Optical coherence tomography (OCT) is an optical imaging modality that can perform micron scale, tomographic cross-sectional imaging of microstructure in biological tissues in situ and in real time. Due to the high axial resolution, OCT is ideally suited for imaging tissues with a laminar structure, such as the retina. Recent advances in OCT technology over the past 5 years have enabled dramatic advances in OCT imaging speed and sensitivity. Importantly, high-speed OCT enables rapid volumetric imaging, and facilitates new sources of contrast such as Doppler and spectroscopic OCT. A central goal of this proposal is that the advances in OCT technology will enable depth-resolved, quantitative hemodynamic and metabolic measurements during functional activation in the brain with high spatiotemporal resolution. This proposal will develop novel technologies and methods to enhance the capability of OCT to quantitatively measure blood flow, blood volume, hematocrit, oxygen saturation, and capillary dilation. These technologies and methods will be applied to study neurovascular coupling and oxygen consumption during somatosensory activation.
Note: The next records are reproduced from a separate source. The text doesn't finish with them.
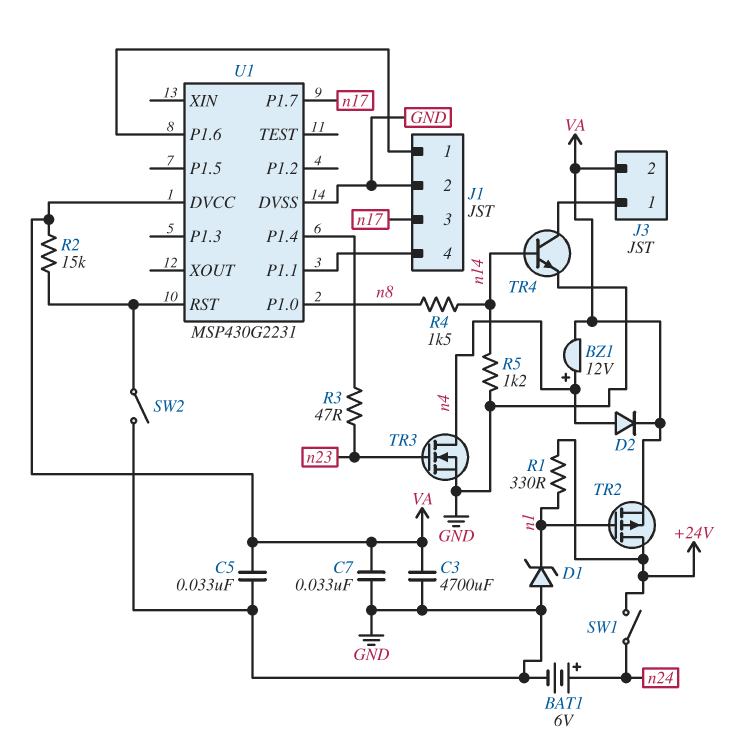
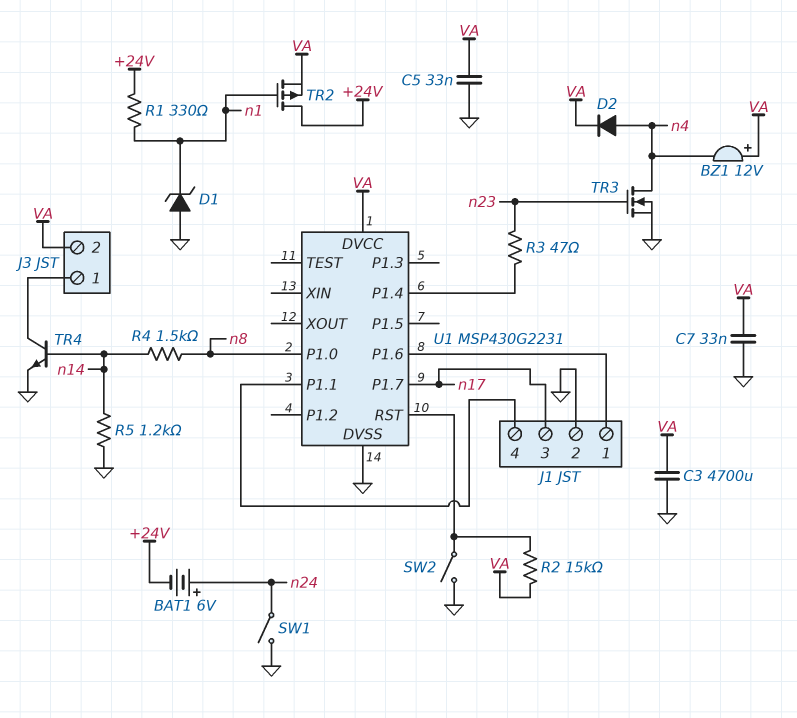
BAT1: 6V (plus n24, minus GND) -> 6V (plus n24, minus +24V)
BZ1: buzzer 12V (plus n4, minus VA) -> buzzer 12V (plus VA, minus n4)
SW1: switch (+24V, n24) -> switch (GND, n24)

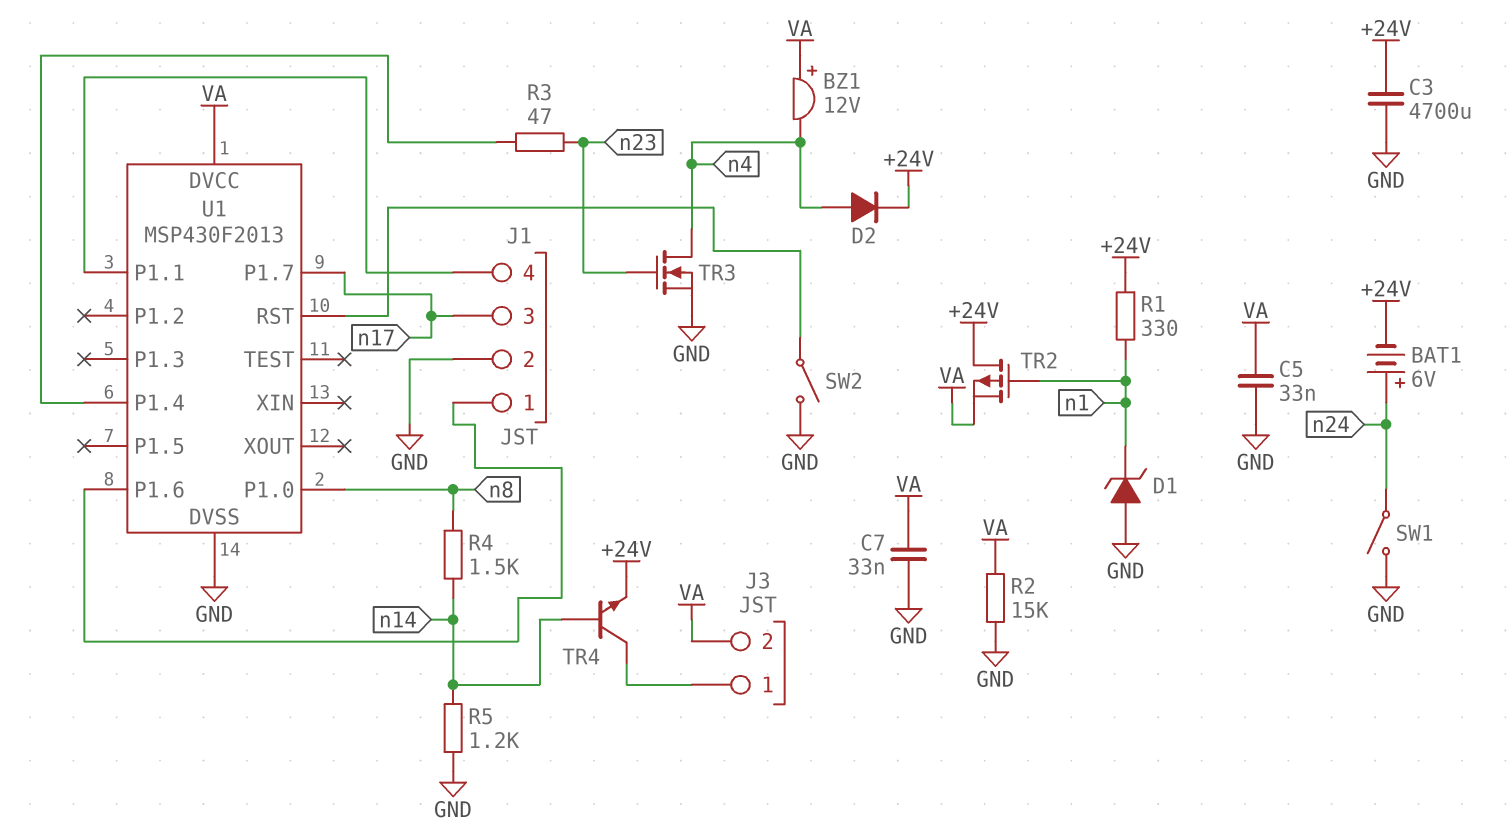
C3: 4700uF (GND, VA) -> 4700uF (+24V, GND)
D2: diode (A n4, K VA) -> diode (A n4, K +24V)
R2: 15k (U1/RST, VA) -> 15k (GND, VA)
TR4: NPN (B n14, C J3/1, E GND) -> NPN (B n14, C J3/1, E +24V)
U1: MSP430G2231 -> MSP430F2013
The specific aims of this program are: 1. Develop high-speed OCT microscope platforms for brain imaging. Two spectral / Fourier domain OCT microscope platforms, one operating at near-infrared wavelengths and the other operating at visible wavelengths, will be developed. 2. Develop and validate methods of measuring of blood flow, blood volume, hematocrit, oxygen saturation and capillary dilation with OCT. Methods of quantitatively measuring cortical hemodynamics will be developed. These methods will be validated in vitro in circulating whole blood samples, and in vivo by comparison with two photon microscopy and optical intrinsic signal imaging (OISI).
This aim will characterize the performance of OCT relative to other imaging technologies used for measuring cortical hemodynamics. 3. Characterize the laminar response and quantify oxygen consumption during functional activation. The methods developed in Aim 2 will be used to characterize the cortical hemodynamic response according to vascular compartment and cortical layer, and to quantitatively measure oxygen consumption during somatosensory activation. The results of this program will answer fundamental questions about the hemodynamic and metabolic responses at the microscopic level, which will aid interpretation of macroscopic measurements such as BOLD fMRI and improve understanding of cerebrovascular physiology and pathology.
The hypothesis of this proposal is that optical coherence tomography (OCT) enables depth-resolved, quantitative measurements of blood flow, blood volume, hematocrit, oxygen saturation, and capillary dilation which can be used to study neurovascular coupling. This program will develop high-speed OCT microscopy technologies for depth-resolved in vivo brain imaging and develop and validate methods of measuring cortical hemodynamic using these technologies. These technologies and methods will be applied to characterize the laminar hemodynamic response and oxygen metabolism during somatosensory activation.